In some implementations, the localization platform may use a least squares analysis (e.g., a sliding window least-squares approach and/or the like) to concatenate the discrete linear time-invariant systems and generate the linear time variant network, which may be expressed as


D=A1,A2,A3, . . . , AW   (3)

where D corresponds to the linear time variant network, Ai corresponds to elements of the state transition matrix, and W corresponds to a number of sliding windows used. Using the linear time variant network, the localization platform may be able to generate a cortical stimulation mapping model that can be used to test the cerebral regions of a subject within a virtual environment and without constraints and/or risks associated with surgically invasive procedures.
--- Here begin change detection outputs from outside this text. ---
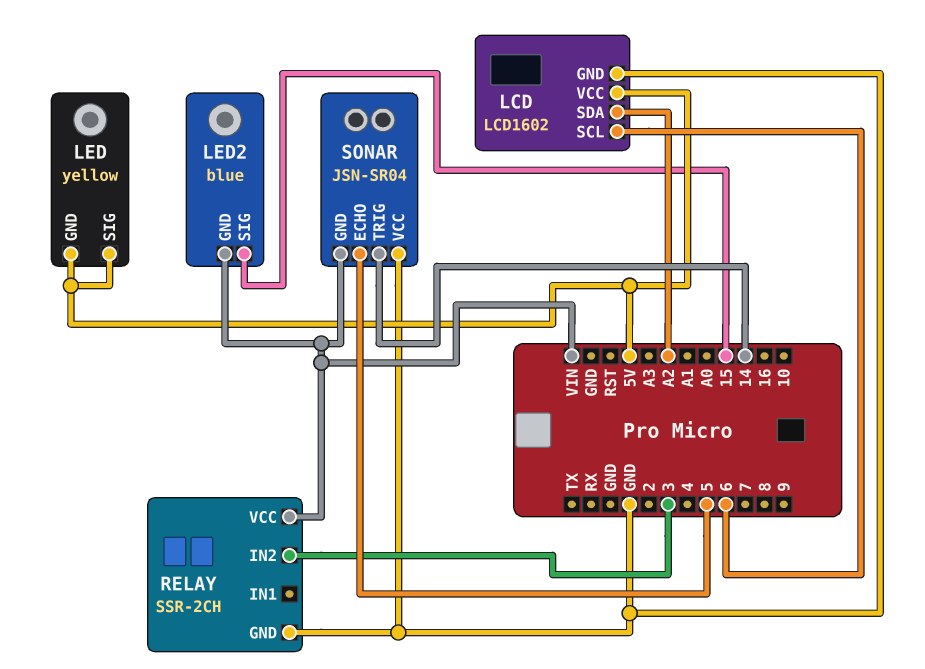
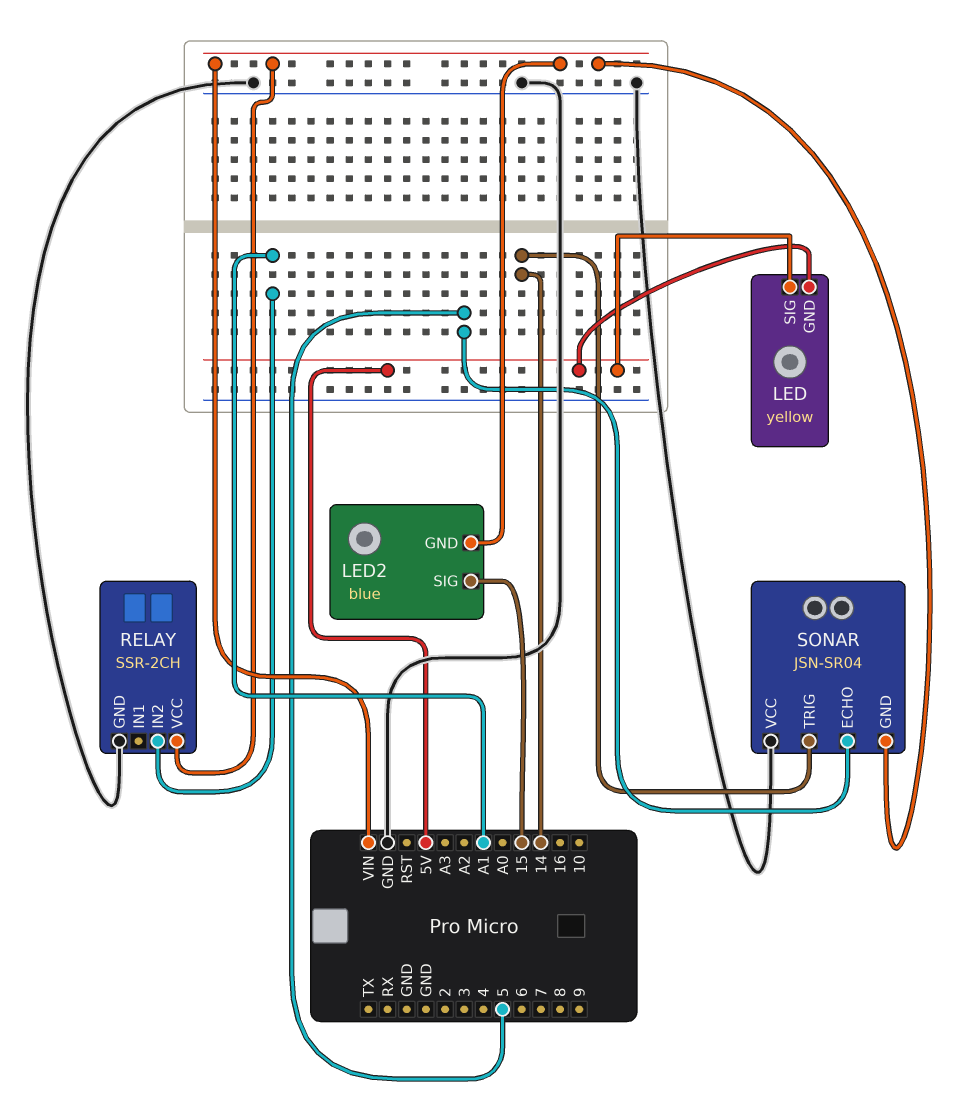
LCD: LCD1602 -> none
LCD pin GND: GND -> none
LCD pin SCL: 6 -> none
LCD pin SDA: A2 -> none
LCD pin VCC: 5V -> none
RELAY pin IN2: 3 -> A1

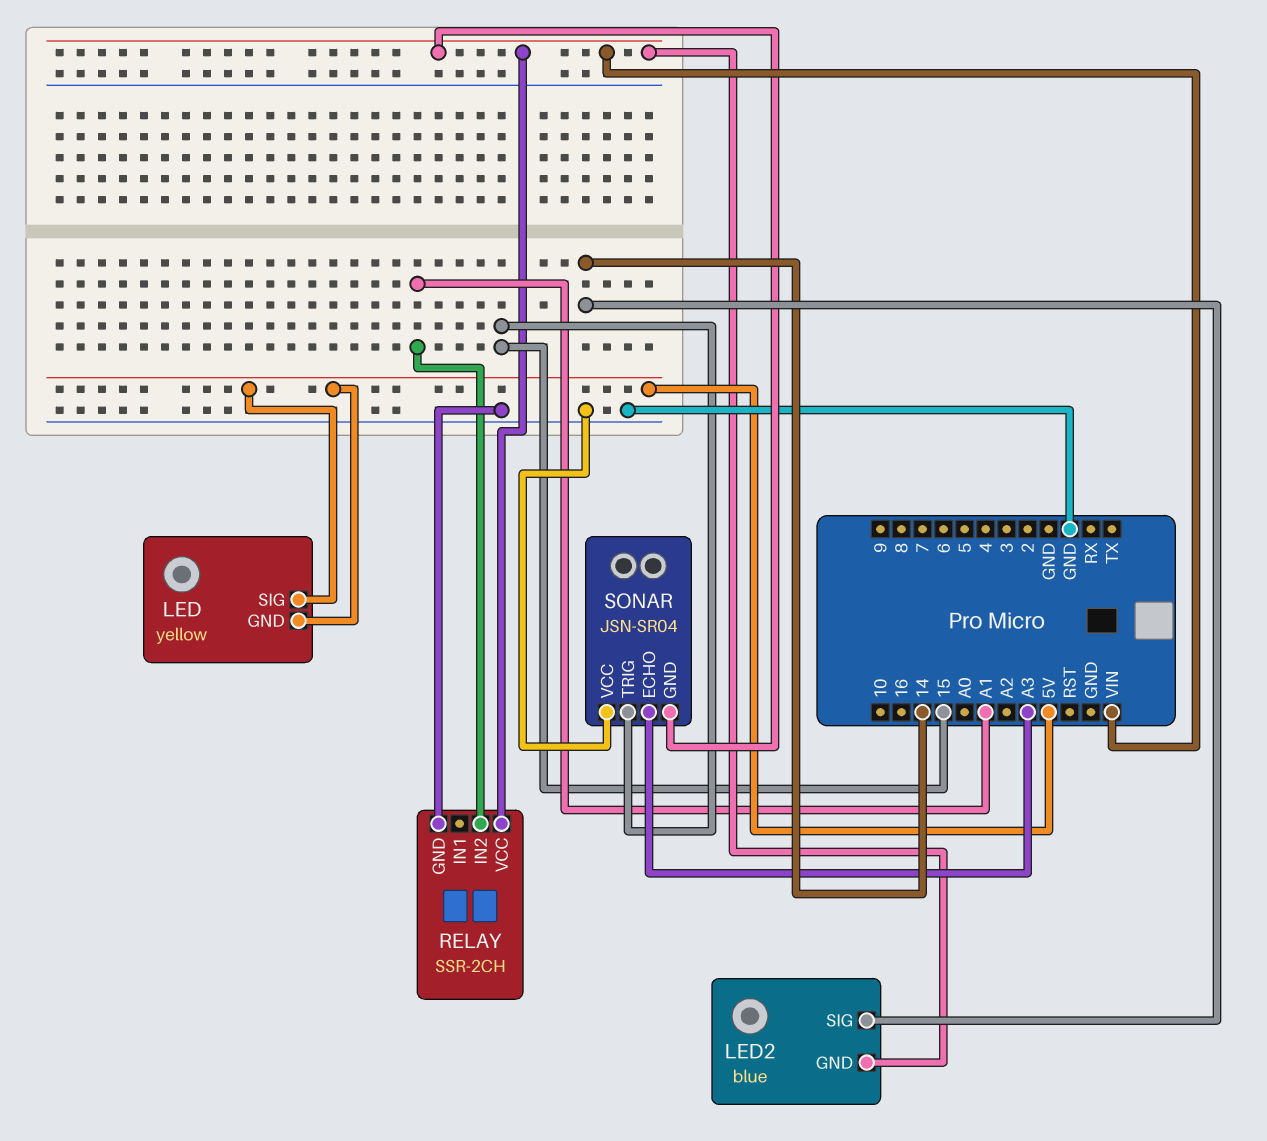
LED2 pin SIG: 15 -> 14
SONAR pin ECHO: 5 -> A3
SONAR pin TRIG: 14 -> 15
The cortical stimulation mapping model may be stored within the localization platform, the client device, and/or the network storage device. In some examples, the cortical stimulation mapping model may be generated by the client device and/or the network storage device. In some examples, another device (e.g., a server device, a cloud computing device, and/or the like) may generate the cortical stimulation mapping model and provide the cortical stimulation mapping model for use by the localization platform, the client device, and/or the network storage device. Additionally, or alternatively, the localization platform may generate the cortical stimulation mapping model for use by another device (e.g., a server device, a cloud computing device, and/or the like).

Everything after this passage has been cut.